Using Undergraduate Assistants to Help Evaluate CR Question Responses

Scoring even brief responses to CR question in large courses is a labor-intensive process that instructors would find challenging to do by themselves. One potential solution to this problem is to enlist the help of undergraduate students in the evaluation process. Using undergraduates to support classroom activities and learning is well-established. Undergraduate students are often asked to work together on class activities, can work as classroom assistants to help instructors support the learning of other students, and schools often offer ad-hoc tutoring programs that are staffed largely by undergraduates (35–37). Methods have been developed that ask students to evaluate work completed by their peers (38) and are popular enough that commercial software has been created to facilitate this technique (39, 40). In some schools, undergraduates can even serve as teaching assistants who independently teach, manage, and assess students in laboratory and recitation sections (41–45).

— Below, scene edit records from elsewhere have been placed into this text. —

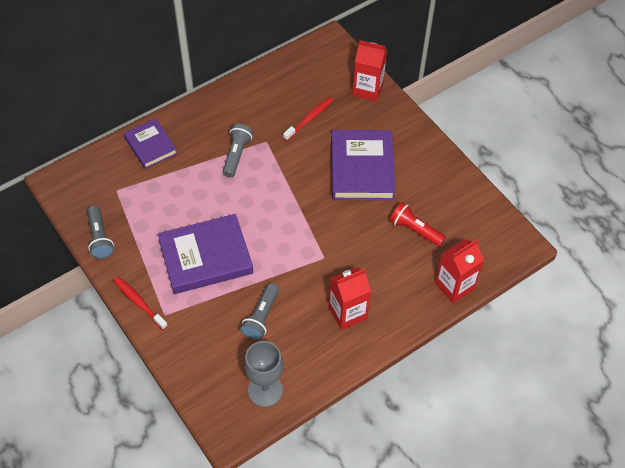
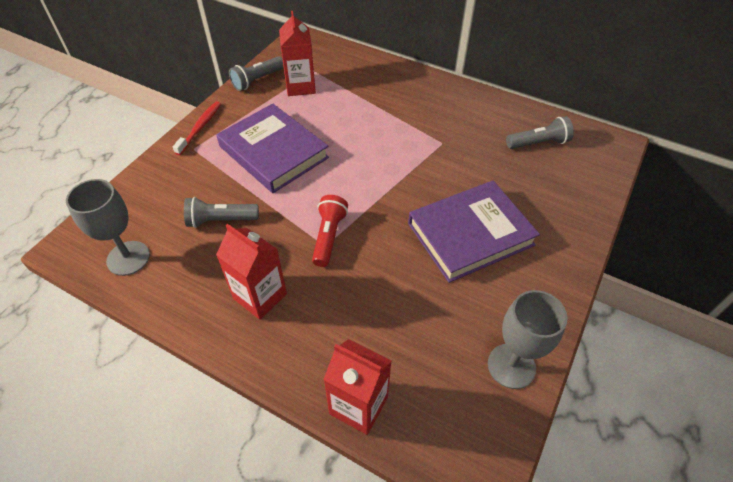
camera: 65 degrees right, 5 degrees down
(150, 145) = (376, 72): purple book -> none
(236, 154) = (409, 128): grey flashlight -> grey flashlight (538, 143)
(309, 118) = (499, 164): red toothbrush -> none
(368, 89) = (584, 198): red carton -> red carton (300, 86)
(414, 230) = (419, 322): red flashlight -> red flashlight (329, 236)
(466, 198) = (511, 366): none -> grey goblet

We have found that Undergraduate Assistants (UAs) can do an excellent job helping to evaluate responses to CR questions on assessments in large courses.

If undergraduates help with assessment, recruiting qualified candidates is important to ensure that assessment questions are scored reliably and accurately. There is no single trait that is critical for a student to be a good UA, but we have found that students who have previously taken and done well in the same course they will support or have completed more advanced courses in the same discipline will have a good understanding of the concepts being taught and will be familiar with the types of CR questions typically being asked. Students with prior work experience or have held positions of responsibility, such as leadership positions with campus groups, tend to be hard working, dependable, can follow instructions well, and are usually good at working independently.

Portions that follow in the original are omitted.